Dean J. Franco’s Ethnic American Literature: Comparing Chicano, Jewish, and African American Writing is well worth reading and, despite some conceptual problems, it provides the reader with significant insights gained by comparing Chicano and Jewish American literatures and by discussing Chicano and Jewish American literary theory smartly and suggestively. Like much of literary criticism, it could do without sentences like these: “The terminology of trauma theory is efficacious and compelling because it grants the aporia of history and the impossibility of self-presence described in poststructuralist theory while bridging those aporias with affective and nonrational encounters with history, through experience” (11). Excuse me?

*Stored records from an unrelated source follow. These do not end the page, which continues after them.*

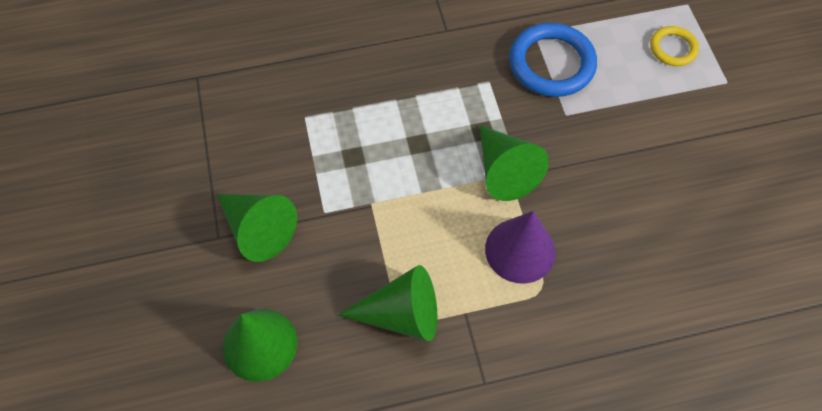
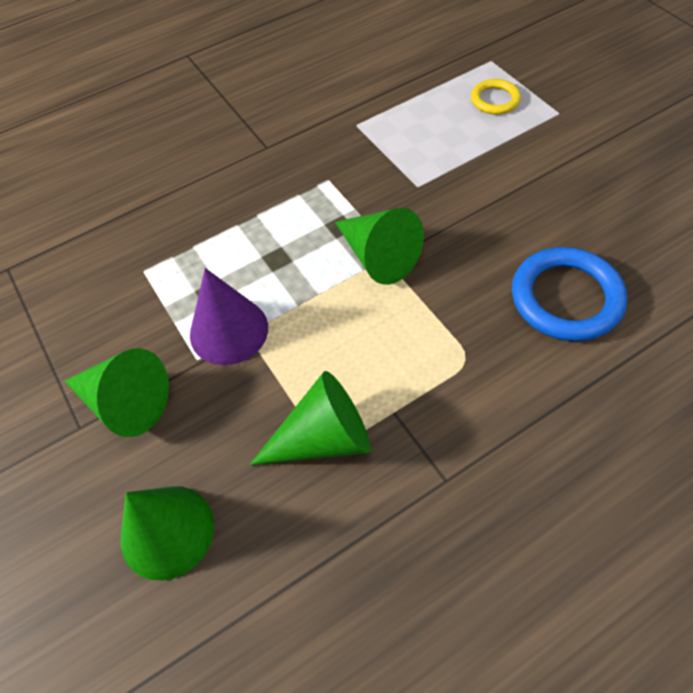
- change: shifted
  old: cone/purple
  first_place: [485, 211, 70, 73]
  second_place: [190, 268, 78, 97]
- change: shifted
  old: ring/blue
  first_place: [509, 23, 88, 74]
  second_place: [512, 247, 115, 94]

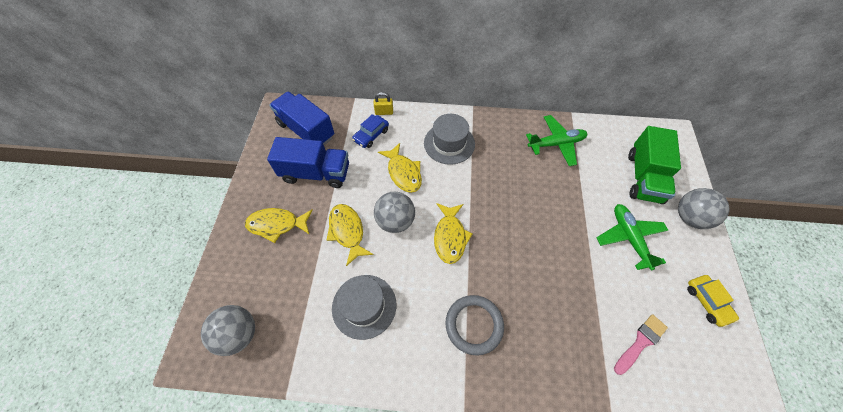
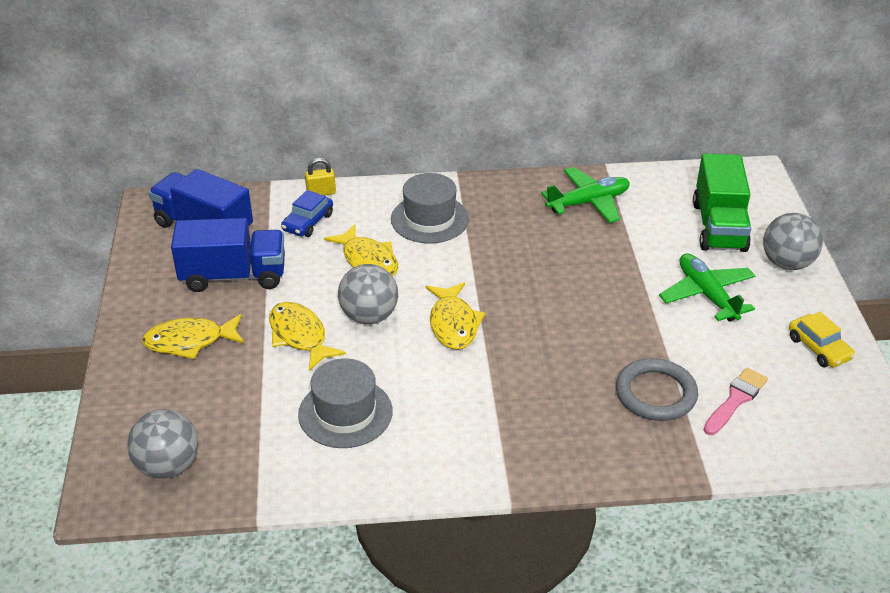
- change: shifted
  old: ring/grey
  first_place: [445, 295, 59, 61]
  second_place: [616, 358, 82, 63]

Fortunately, most of the chapters avoid this level of abstraction, but it returns to haunt the book’s conclusion.

The introduction insists that comparative approaches to ethnic literatures must be grounded in historic and cultural specificity, and it also makes clear that, despite its subtitle, the book will not really be about three literatures but two, since it discusses the similarities between Chicano and Jewish American cultures only. The first three chapters examine how “American ethnic writers represent and respond to cultural histories of trauma and loss” (24). In the first of these chapters, Franco shows—in part with reference to trauma studies and to Homi Bhaba’s concepts concerning the role of difference in nationalist discourse—how Philip Roth’s The Ghost Writer and Cynthia Ozick’s The Messiah of Stockholm grapple with the role that the Holocaust plays in Jewish American identity formation. The book is at its best here, laying out the complexities of this issue as the two novels bravely explore it. The role of trauma in ethnic identity formation is far from unambiguous. Franco elegantly encapsulates one of these ambiguities by arguing that, on the one hand, “[t]raumatic histories have made groups of people . . . ‘other’ to ‘host’ communities” and thus “alterity is integrally a part of the ethnic community’s identity”; on the other hand, “traumatic histories interrupt generational continuity, dividing ethnic communities across political or moral axes” (52).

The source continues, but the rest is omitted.